Merritt Kersey

No. 37
- Position: Punter

Personal information
- Born: February 22, 1950 (age 76) Alexandria, Virginia, U.S.
- Listed height: 6 ft 1 in (1.85 m)
- Listed weight: 205 lb (93 kg)

Career information
- High school: Henderson (West Chester, Pennsylvania)
- College: West Chester
- NFL draft: 1974: undrafted

Career history
- Philadelphia Eagles (1974–1975); Buffalo Bills (1976)*; Washington Redskins (1977)*; Pittsburgh Steelers (1978)*;
- * Offseason or practice squad member only

Career NFL statistics
- Punts: 97
- Punting yards: 3448
- Longest punt: 59
- Yards per punt: 35.5
- Stats at Pro Football Reference

= Merritt Kersey =

American football player (born 1950)

Merritt Warren Kersey (born February 22, 1950) is an American former professional football player who was a punter for the Philadelphia Eagles of the National Football League (NFL). He played college football for the West Chester Golden Rams.
Attended Matoaca High School, Chesterfield County VA,
where he played tight end, corner back and running back.
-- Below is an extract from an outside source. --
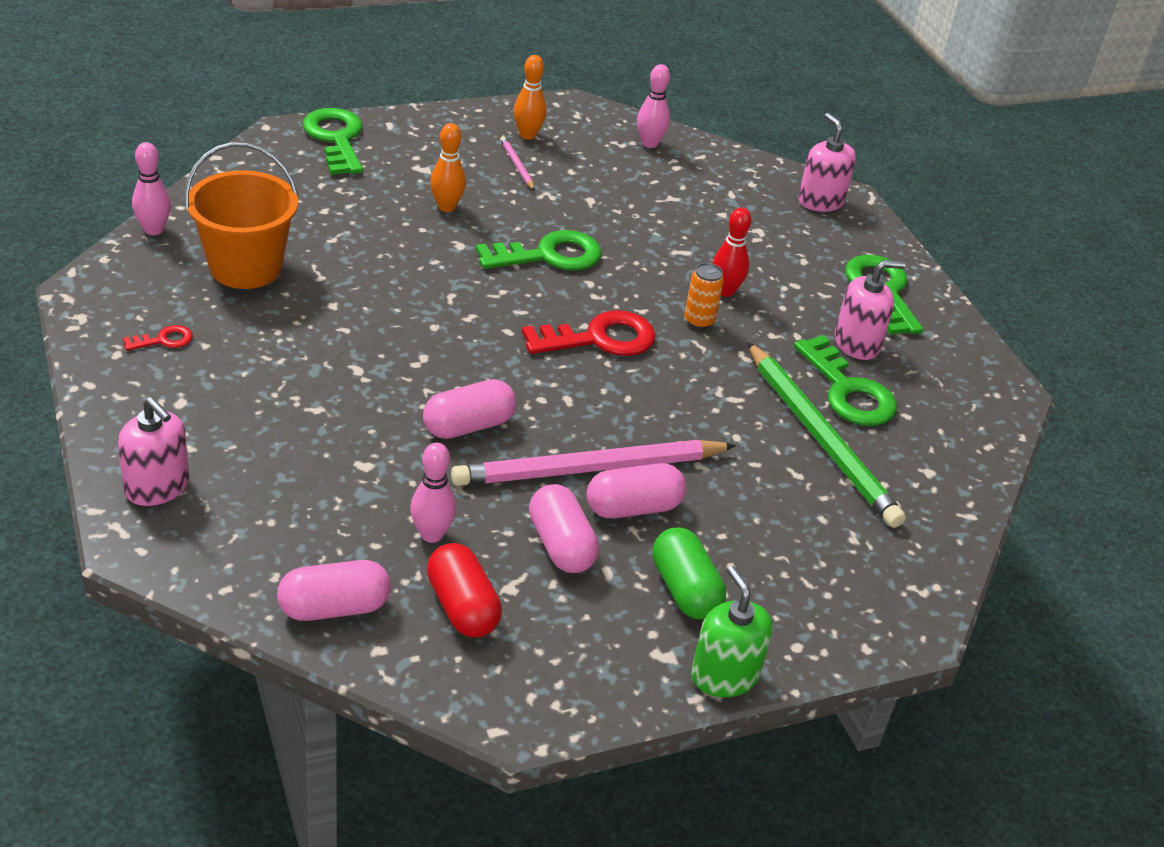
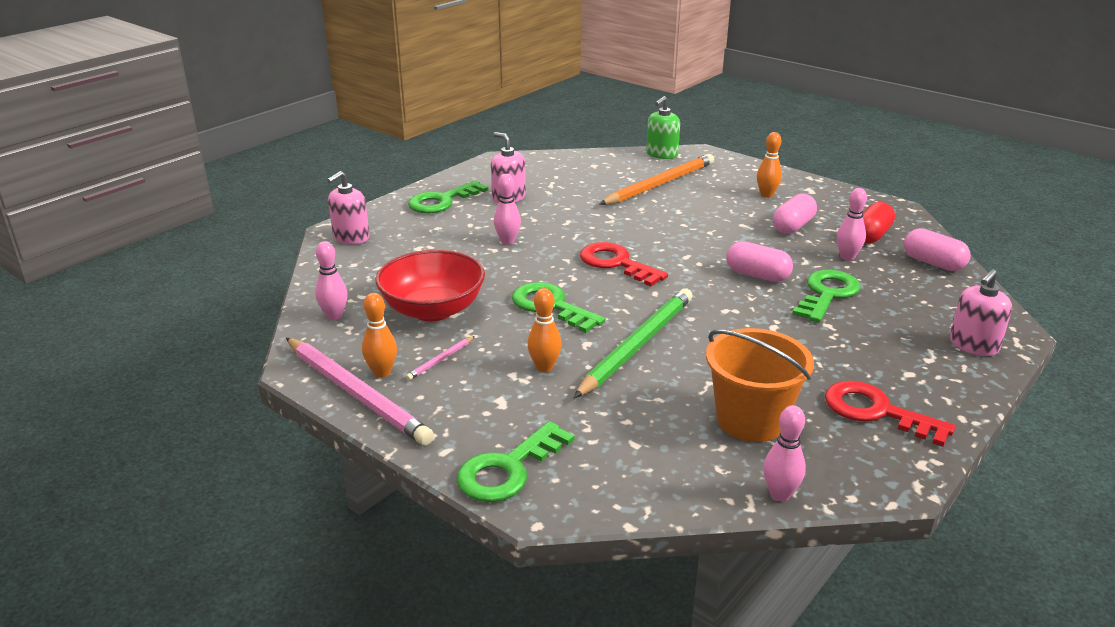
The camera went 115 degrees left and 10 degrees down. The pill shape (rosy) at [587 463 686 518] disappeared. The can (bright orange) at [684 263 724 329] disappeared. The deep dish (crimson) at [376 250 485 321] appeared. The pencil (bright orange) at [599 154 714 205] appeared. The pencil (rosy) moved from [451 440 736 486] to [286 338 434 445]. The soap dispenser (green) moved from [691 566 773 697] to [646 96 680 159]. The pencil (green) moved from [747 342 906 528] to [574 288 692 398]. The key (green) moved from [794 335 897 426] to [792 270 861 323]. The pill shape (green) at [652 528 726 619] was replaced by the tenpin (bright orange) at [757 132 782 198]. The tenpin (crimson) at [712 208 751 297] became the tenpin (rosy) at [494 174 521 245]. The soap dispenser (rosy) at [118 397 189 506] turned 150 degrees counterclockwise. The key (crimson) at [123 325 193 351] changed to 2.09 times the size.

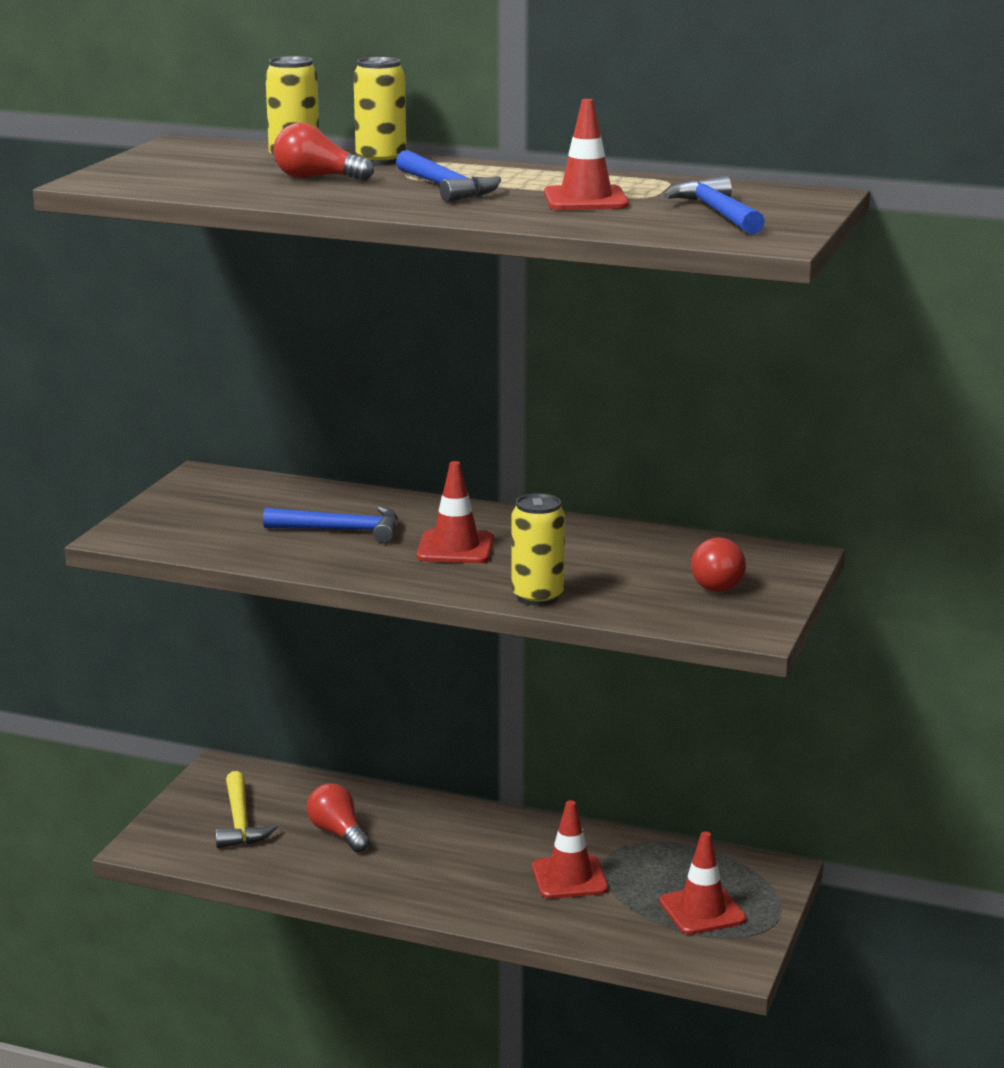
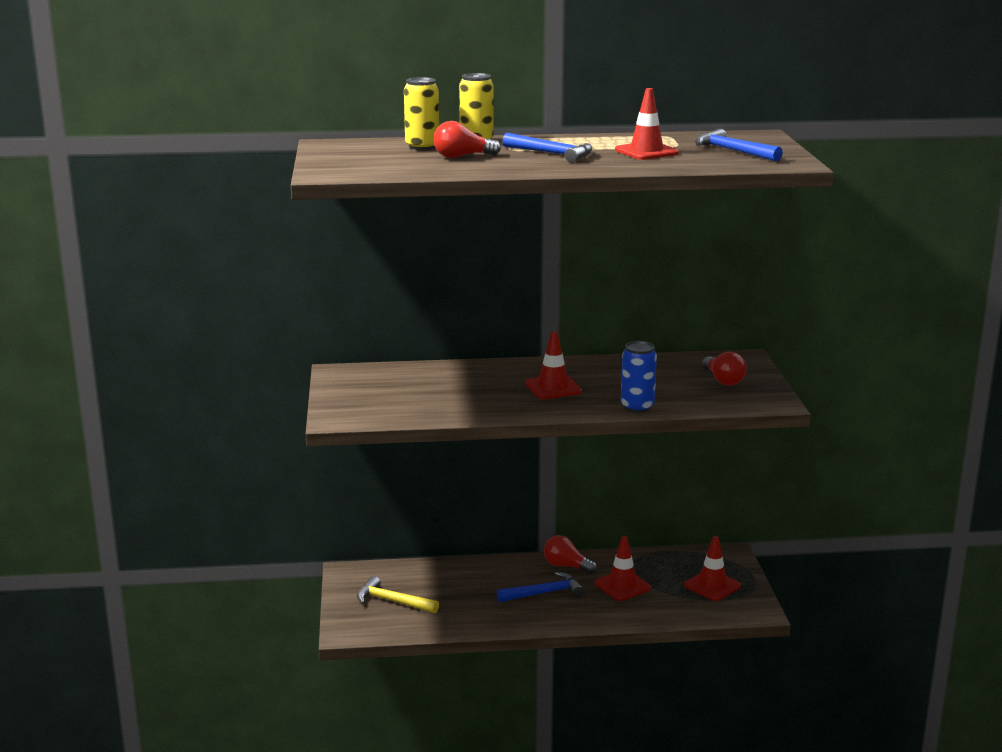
The camera went 25 degrees left and 0 degrees up. The claw hammer (blue) moved from [263 507 398 543] to [497 572 584 602]. The light bulb (crimson) moved from [307 783 370 853] to [544 535 597 574]. The can (yellow) at [511 493 565 606] became the can (blue) at [621 341 657 413]. The claw hammer (yellow) at [215 771 278 848] turned 150 degrees clockwise.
He was primarily a punter but also played running back in college.

== Professional career ==
After going undrafted in 1974, Kersey spent his entire rookie season starting for the Philadelphia Eagles. He punted 82 times for 2,959 yards. He was also named the starter in year two with the Eagles. However, he was replaced after starting in two games. In 1976 after his release, he signed with the Buffalo Bills, but did not play a game with them. During the 1977 preseason, he competed for the Washington Redskins starting job. He did not make the final roster. In 1978, he battled fellow punter Craig Colquitt for the Pittsburgh Steelers starting job. But he was, once again, cut and did not play a game for them.